Though it was published in 1988 for small children of elementary school age, the tale does have some rather dark undertones that are better picked up on when reading at an older age.
While reading, one gets a sense of what it is like to be isolated within your own family and how people in power — i.e. the Trunchbull — often look down on anyone they think to be inferior.
The story has gone on to become one of the bestselling children’s novels in history, boasting well over 17 million sales worldwide, including a movie and a hit Broadway musical based on the book.
“Tuck Everlasting” by Natalie Babbitt
Though written in the early 1970s, “Tuck Everlasting” has stood the test of time that often swallows children’s books whole. As a matter of fact, my fourth grade teacher read it aloud to our class in 2009, and it is my understanding that she continues to do so to this day.
“Tuck Everlasting” follows the story of the Tuck family, who are granted the “gift” of immortality after drinking the water from a mystical spring. Soon, a young girl named Winnie discovers their secret and is swept up into the chaos of the curious family while falling in love with their youngest son, Jesse.
Concepts such as immortality aren’t always as grand as they are made up to be. Eventually, Winnie comes to realize that the sort of life the Tucks must live as a means of keeping their secret safe is rather difficult and painful.
While coming back ten years after reading it for the very first time, it becomes clear why it is still widely read. It’s a lovely story about true love, sacrifice and reality that remains just as relevant, regardless of the decade or age at which you read it.
“The Invention of Hugo Cabret” by Brian Selznick
This book is so magical and unique that you will never feel less odd about being a 20-something reading a picture book in public in your life.
That’s right, this is a 527-paged picture book.
Telling the story of a young orphan named Hugo who lives in the clock towers of Paris’s train station, the book is incredibly fast-paced, as readers join Hugo in his adventures of trying to repair the invention and answer questions left by his late father while avoiding trouble with the curious and seemingly harsh old man who runs the toy shop.

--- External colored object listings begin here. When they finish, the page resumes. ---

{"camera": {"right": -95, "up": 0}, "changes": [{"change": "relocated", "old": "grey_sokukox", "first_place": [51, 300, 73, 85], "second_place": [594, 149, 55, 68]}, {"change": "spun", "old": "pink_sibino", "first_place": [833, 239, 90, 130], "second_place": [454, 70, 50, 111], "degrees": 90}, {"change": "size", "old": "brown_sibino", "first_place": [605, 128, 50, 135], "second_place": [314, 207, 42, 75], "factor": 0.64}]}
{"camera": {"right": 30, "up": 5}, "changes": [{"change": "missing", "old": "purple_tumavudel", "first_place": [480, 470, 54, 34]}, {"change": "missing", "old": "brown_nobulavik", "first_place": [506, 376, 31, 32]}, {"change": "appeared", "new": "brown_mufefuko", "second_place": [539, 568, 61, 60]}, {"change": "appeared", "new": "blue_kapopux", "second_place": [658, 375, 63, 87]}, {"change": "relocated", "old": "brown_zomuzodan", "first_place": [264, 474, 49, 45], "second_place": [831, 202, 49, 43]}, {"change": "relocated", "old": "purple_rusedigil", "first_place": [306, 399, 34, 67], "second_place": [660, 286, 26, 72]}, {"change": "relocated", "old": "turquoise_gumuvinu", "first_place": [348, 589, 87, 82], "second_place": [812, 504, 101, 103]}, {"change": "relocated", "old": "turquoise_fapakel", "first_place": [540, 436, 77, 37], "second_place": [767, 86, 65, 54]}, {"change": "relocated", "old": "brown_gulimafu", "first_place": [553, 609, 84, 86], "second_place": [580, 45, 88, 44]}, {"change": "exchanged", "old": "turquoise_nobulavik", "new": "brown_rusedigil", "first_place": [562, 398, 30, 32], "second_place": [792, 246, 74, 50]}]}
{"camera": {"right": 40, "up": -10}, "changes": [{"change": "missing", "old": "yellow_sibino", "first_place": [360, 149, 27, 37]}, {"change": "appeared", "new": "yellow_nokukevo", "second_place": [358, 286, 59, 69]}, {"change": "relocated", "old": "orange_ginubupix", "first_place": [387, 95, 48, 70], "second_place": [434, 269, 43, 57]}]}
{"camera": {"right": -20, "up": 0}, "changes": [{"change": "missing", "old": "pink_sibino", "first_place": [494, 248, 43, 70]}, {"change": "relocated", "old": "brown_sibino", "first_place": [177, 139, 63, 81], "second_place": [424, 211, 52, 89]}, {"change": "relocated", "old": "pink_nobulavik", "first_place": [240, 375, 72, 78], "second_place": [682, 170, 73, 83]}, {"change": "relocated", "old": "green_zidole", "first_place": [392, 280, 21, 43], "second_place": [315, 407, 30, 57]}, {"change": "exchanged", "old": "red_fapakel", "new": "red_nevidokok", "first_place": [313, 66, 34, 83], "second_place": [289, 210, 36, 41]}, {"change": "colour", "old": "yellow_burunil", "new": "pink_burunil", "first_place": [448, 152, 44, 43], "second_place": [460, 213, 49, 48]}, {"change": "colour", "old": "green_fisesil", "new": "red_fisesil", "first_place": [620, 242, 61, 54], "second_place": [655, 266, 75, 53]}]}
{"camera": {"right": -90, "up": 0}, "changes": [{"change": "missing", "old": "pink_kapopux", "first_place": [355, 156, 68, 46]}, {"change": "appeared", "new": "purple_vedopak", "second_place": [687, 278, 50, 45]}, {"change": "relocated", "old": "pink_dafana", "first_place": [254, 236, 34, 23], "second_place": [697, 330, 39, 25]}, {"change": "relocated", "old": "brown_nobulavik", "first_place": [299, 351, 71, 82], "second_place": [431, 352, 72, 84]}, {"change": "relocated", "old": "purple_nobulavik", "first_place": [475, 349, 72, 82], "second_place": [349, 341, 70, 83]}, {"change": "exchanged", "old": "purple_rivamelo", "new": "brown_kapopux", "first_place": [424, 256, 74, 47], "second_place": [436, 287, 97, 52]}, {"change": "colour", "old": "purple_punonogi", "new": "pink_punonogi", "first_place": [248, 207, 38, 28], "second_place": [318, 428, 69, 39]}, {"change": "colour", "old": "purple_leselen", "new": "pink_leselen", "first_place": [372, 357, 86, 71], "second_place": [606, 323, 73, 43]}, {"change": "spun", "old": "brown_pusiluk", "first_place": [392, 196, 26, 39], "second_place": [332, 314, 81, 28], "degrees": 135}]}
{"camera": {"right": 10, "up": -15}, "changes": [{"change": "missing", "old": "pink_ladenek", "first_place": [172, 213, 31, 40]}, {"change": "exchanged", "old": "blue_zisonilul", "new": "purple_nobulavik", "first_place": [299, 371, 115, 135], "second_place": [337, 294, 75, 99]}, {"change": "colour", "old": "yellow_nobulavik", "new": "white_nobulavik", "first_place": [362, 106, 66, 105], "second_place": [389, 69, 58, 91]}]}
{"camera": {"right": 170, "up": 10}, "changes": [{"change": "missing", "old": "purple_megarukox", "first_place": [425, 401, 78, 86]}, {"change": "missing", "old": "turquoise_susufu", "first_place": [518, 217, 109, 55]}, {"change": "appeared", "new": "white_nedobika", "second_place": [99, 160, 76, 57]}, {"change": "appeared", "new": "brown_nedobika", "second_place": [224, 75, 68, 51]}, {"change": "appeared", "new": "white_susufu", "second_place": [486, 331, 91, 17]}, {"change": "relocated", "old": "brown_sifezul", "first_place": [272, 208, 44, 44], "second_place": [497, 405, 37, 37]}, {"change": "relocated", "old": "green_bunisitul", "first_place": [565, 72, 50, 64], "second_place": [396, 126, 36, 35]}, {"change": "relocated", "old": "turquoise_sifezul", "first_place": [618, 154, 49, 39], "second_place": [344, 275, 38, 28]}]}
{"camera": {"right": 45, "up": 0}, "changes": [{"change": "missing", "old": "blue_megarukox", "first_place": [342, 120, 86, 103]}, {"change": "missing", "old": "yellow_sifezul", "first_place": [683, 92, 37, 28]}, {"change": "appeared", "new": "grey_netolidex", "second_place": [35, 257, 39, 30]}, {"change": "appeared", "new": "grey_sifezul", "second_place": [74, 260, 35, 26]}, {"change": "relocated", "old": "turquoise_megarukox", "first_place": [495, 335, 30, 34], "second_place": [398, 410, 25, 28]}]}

The most beautiful kind of mystery, “The Invention of Hugo Cabret” weaves a story which takes the characters full circle in a moving and emotional way.
The mix of text and incredibly detailed sketches done by Selznick himself will give you the feeling of reading an entire heartfelt novel in a way you never have before.
“The Little Prince” by Antoine de Saint-Exupery
Written by a French writer and aviator in the early 1940s, this novella packs a mighty emotional punch. If you think you can’t cry over a kids’ book, I challenge you to read this one without a box of tissues nearby.
After crashing his plane in the middle of the Sahara desert, the narrator of the story meets a young boy who claims he is “the little prince,” who tells the narrator the heart-wrenching story of his life filled with unrequited love and sadness, followed by the leaving of his tiny home planet to explore the universe while being met with bitter, angry adults.
While making your heart ache, this story will make you face the realities of growing and living in a way that is overly critical and pessimistic.
Though approaching it’s 80th birthday, “The Little Prince” tells a story with morals that seem as if they will be evergreen, leading it to be translated into 301 languages and dialects across the world.
Ali Kochik is a third-year English writings major with minors in journalism and women’s and gender studies.